Zemeckis reprend l'histoire d'Edgard Poe avec son Robinson Crusoé et le transpose à notre société contemporaine, il choisit un personnage symbole d'un mode de vie actuel basé sur l'obsession du temps et du résultat. Car 281 ans après Poe, le contexte a beaucoup changé, si Crusoé avait son vendredi, Noland a son Wilson et la lente évolution psychologique du personnage d'autant plus singulière qu'elle est liée à une belle histoire d'amour, là ou Crusoé n'avait personne..
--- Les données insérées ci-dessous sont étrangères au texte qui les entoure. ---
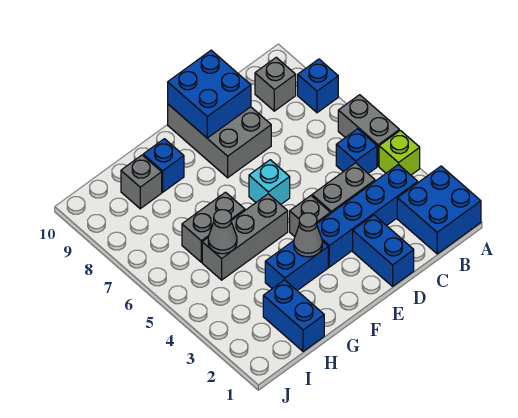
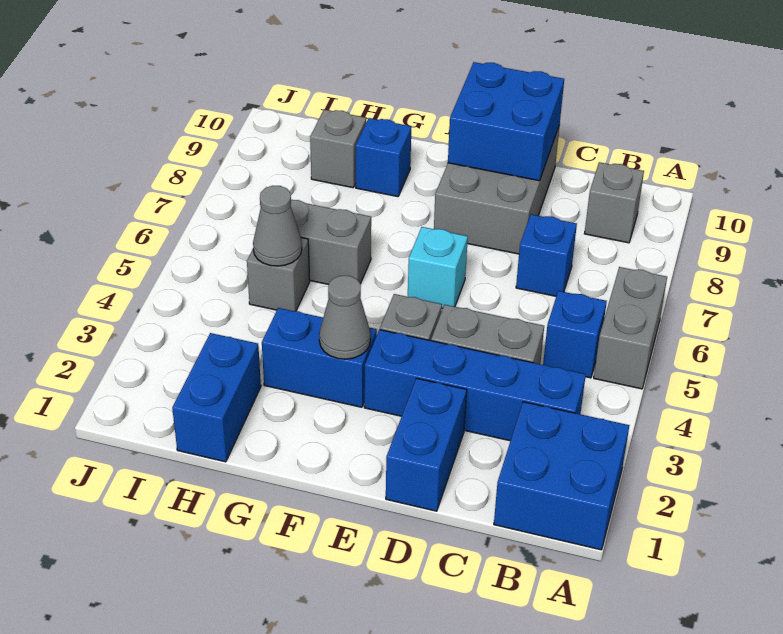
lime brick A4 level 1 -> none
blue brick A8 level 1 -> blue brick C7 level 1
grey brick F5:H5 level 1 -> grey brick H5 level 1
De ce fait l'île peut être vu comme une métaphore du genre humain, une remise en question existentialiste d'autant plus renforcé par le caractère planifié et contrôlé de notre mode de vie actuel. Une modernité qui combat l'imprévue et le manque, toujours plus satisfait, toujours plus programmé, un bouleversement ( spectaculaire crash aérien ) qui revient aux origines de l'être humain, parfaite antithèse d'un monde excessif et insatisfait. Et paradoxalement si la partie sur l'île est absente en dialogues durant une bonne heure, on ne s'ennuie jamais, et c'est là le tour de force de Zemeckis : faire passer la survie de cet unique rescapé pour un inoubliable moment de cinéma. On souffre avec lui, on a peur avec lui, on espère, on déprime, une empathie totale qui nous projette littéralement sur ce bout d'îlot infernal.
Six ans après « Forrest Gump », « Seul au monde » représente la deuxième collaboration Zemeckis/Tom Hanks, car après lui avoir offert le rôle qui le consacra aux Oscars en 94, le réalisateur remet ça et lui fournit un nouveau personnage à sa mesure. Et Tom Hanks lui rend bien car il est tout simplement magistral, rare performance d'acteur n'aura mis autant de monde d'accord, il est de chaque scène et traverse le film décidé à nous couper le souffle. L'un des plus beaux rôles de sa carrière assurément pour lequel il perdit plus de 20 kg, une interprétation physique autant que mental, bluffant.
Autant de facteurs qui font de ce film une oeuvre très psychologique : de l'évolution mental face à l'adversité à la réaction physiologique envers la solitude, Zemeckis en joue et met en scène la folie d'un homme tourmenté amené à s'inventer un compagnon imaginaire. Car « Seul au monde » est avant tout une histoire d'amour, un film traversé par le besoin affectif, que ce soit pour une femme ou pour un simple ballon de volley. Et c'est d'ailleurs ce qui fait tenir chaque personnage, une vision de la vie qui n'a de sens que partagée, Zemechis film la solitude d'un personnage qui l'a fuit.
Si le film est chargé d'autant d'émotions, c'est qu'il est bien aidé par la sublime bande son de Alan Silvestri (Retour vers le futur) et la photographie de Don Burgess, une équipe au top qui fait de ce spectacle un émerveillement pour les yeux : jeux de lumières, paysages, décors, mise en scène, un tournage difficile ( étalé sur 2 ans dont 8 mois de pause, le temps pour Tom Hanks de perdre du poids et pour Zemeckis de réaliser Apparences ), conditions compliquées qui n'ont de mérite que son résultat.
Le cinéaste signe là un grand film, époustouflant de dramaturgie et habité d'une intensité sans égal dont Tom Hanks en est le joyaux. Sa seule performance justifie de voir Seul au monde, incroyable histoire humaine dont nul ne réchappe indemne, on ressort bouleversé par autant d'émotions, un chef d'oeuvre.